Governo vai abrir candidaturas à Agência Europeia do Medicamento

Executivo recua na escolha de Lisboa e abre processo de seleção

O governo vai reabrir o dossier da candidatura portuguesa à Agência Europeia do Medicamento, abrindo um processo de seleção que incluirá também, além de Lisboa, a cidade do Porto. Uma decisão que se traduz num recuo do Executivo, que já tinha decidido que seria a capital a protagonizar a candidatura nacional.

Noticiada pelo Jornal de Notícias, a decisão governamental de rever a decisão foi avançada não pelo executivo, mas pelo PS-Porto, depois de a distrital socialista, liderada pelo candidato do partido à câmara do Porto, Manuel Pizarro, ter emitido via sms uma nota convocando os jornalistas para uma conferência de imprensa às 19.00 horas. Objetivo: reagir "ao anuncio do Governo que viabiliza a candidatura do Porto a sede da Agência Europeia do Medicamento".
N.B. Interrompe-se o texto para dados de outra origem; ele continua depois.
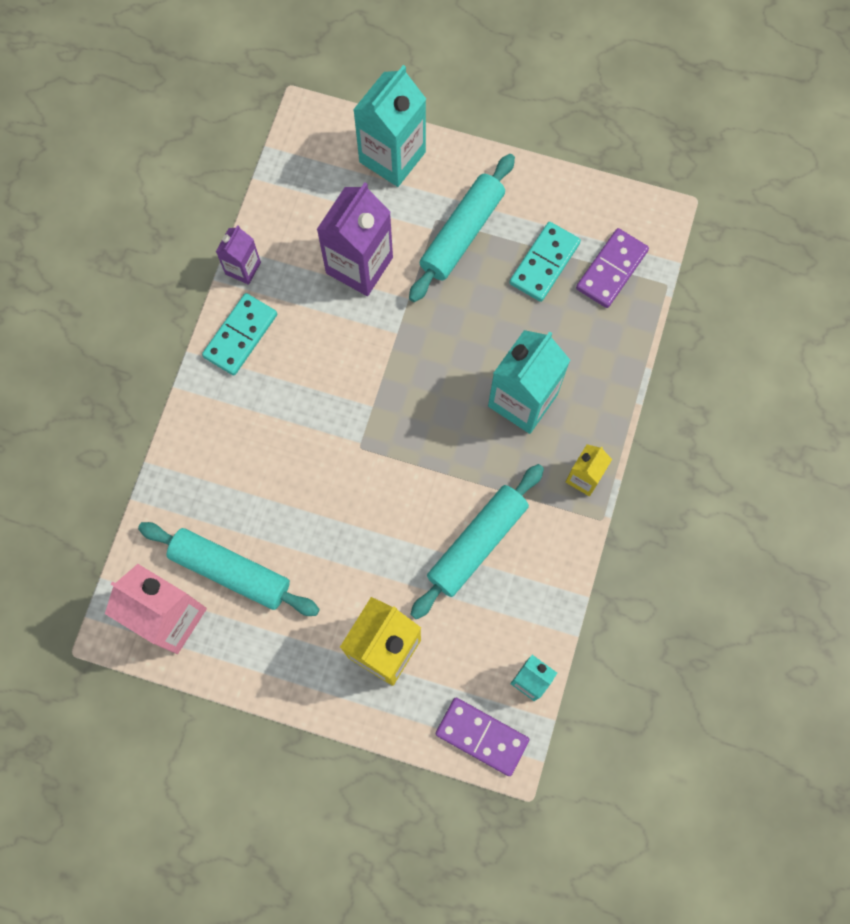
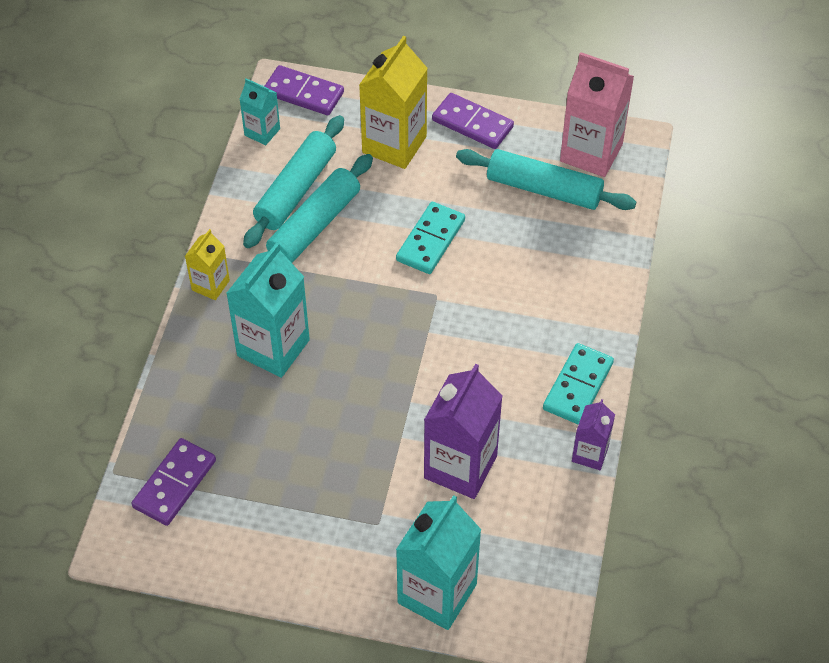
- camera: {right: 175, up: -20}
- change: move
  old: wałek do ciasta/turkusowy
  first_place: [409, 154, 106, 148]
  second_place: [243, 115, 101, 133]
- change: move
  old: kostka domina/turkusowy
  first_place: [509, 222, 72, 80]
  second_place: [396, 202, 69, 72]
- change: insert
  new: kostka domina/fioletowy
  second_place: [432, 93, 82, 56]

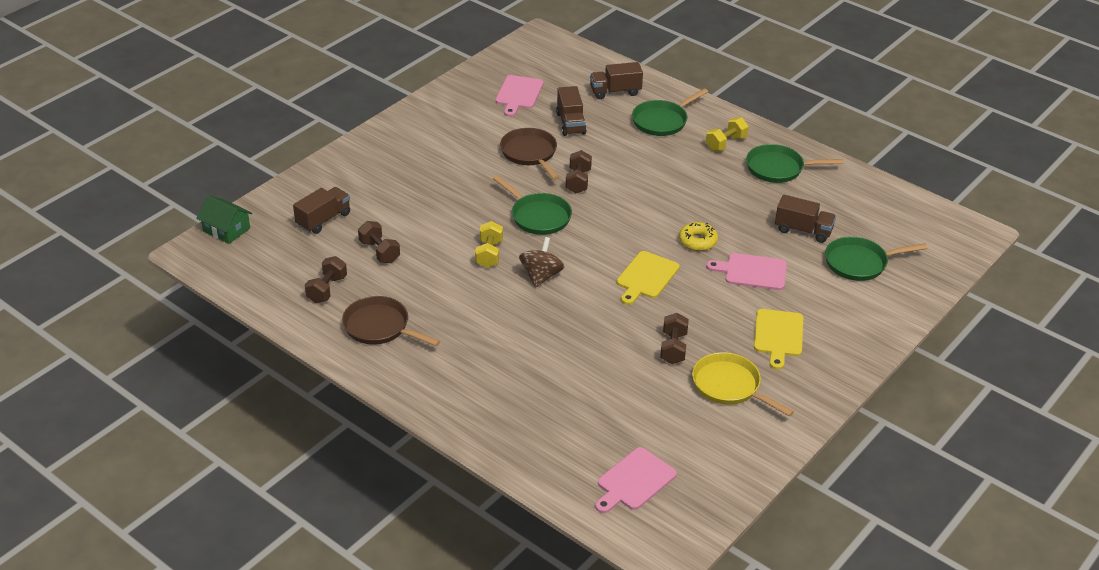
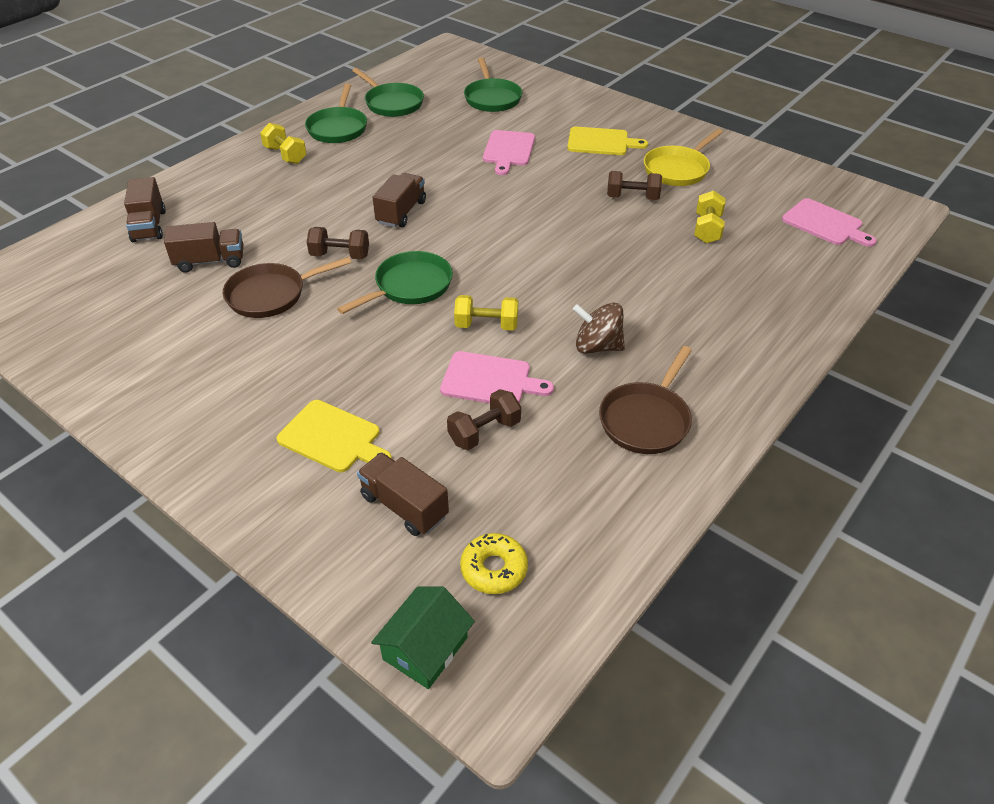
- camera: {right: -90, up: 5}
- change: move
  old: deska do krojenia/różowy
  first_place: [496, 75, 47, 42]
  second_place: [440, 351, 114, 52]
- change: move
  old: patelnia/zielony
  first_place: [632, 88, 76, 48]
  second_place: [352, 68, 72, 49]
- change: move
  old: ciężarówka/brązowy
  first_place: [775, 195, 61, 48]
  second_place: [373, 173, 53, 54]
- change: move
  old: donut/żółty
  first_place: [679, 222, 39, 29]
  second_place: [460, 533, 68, 61]
- change: move
  old: bączek/brązowy
  first_place: [519, 237, 45, 51]
  second_place: [573, 302, 52, 52]
- change: move
  old: deska do krojenia/żółty
  first_place: [617, 251, 63, 54]
  second_place: [277, 400, 115, 72]
- change: delete
  old: hantel/brązowy
  first_place: [305, 256, 42, 47]
- change: insert
  new: hantel/żółty
  second_place: [694, 191, 31, 53]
O Ministério da Saúde emitiu entretanto uma nota em que confirma a reabertura de todo o processo acrescentando que, além de Lisboa, só o Porto "parece reunir condições para uma candidatura muito exigente e competitiva em termos europeus".

"Neste contexto, o Governo tomou a iniciativa de contactar a Câmara Municipal do Porto para que a cidade se associasse, no âmbito da Comissão de Candidatura Nacional, ao processo de avaliação que irá decorrer à luz dos critérios oficiais definitivos", refere a mesma nota, citada pela agência Lusa.

De acordo com o ministério, os "critérios definitivos" para a nova localização da Agência Europeia do Medicamento (EMA, na sigla inglesa), que vai deixar Londres por causa da saída do Reino Unido da União Europeia, serão definidos num conselho europeu que vai decorrer a 22 e 23 de junho e as candidaturas devem ser oficialmente apresentadas até final de julho.

A mesma nota lembra que "no final de 2016, à luz dos requisitos pré-definidos pela Agência, foi considerado que Lisboa seria a cidade que reunia, à partida, as melhores condições para uma candidatura ganhadora" e que esta candidatura foi aprovada pelo Conselho de Ministros de 27 de abril, a que se seguiu um voto de saudação, aprovado por unanimidade, pela Assembleia da República a 11 de maio. Mas, depois de terem surgido "expressões de vontade de outras cidades com o objetivo de acolher" a EMA, o ministério acrescenta que "tendo em conta os requisitos já conhecidos, só o Porto, a par de Lisboa, parece reunir condições para uma candidatura muito exigente e competitiva em termos europeus".

A reabertura do processo de candidatura de Portugal, de modo a incluir também o Porto, pretende, segundo o Governo, "gerar soluções alternativas qualificadas, promotoras de uma única candidatura nacional, forte e afirmativa em termos europeus".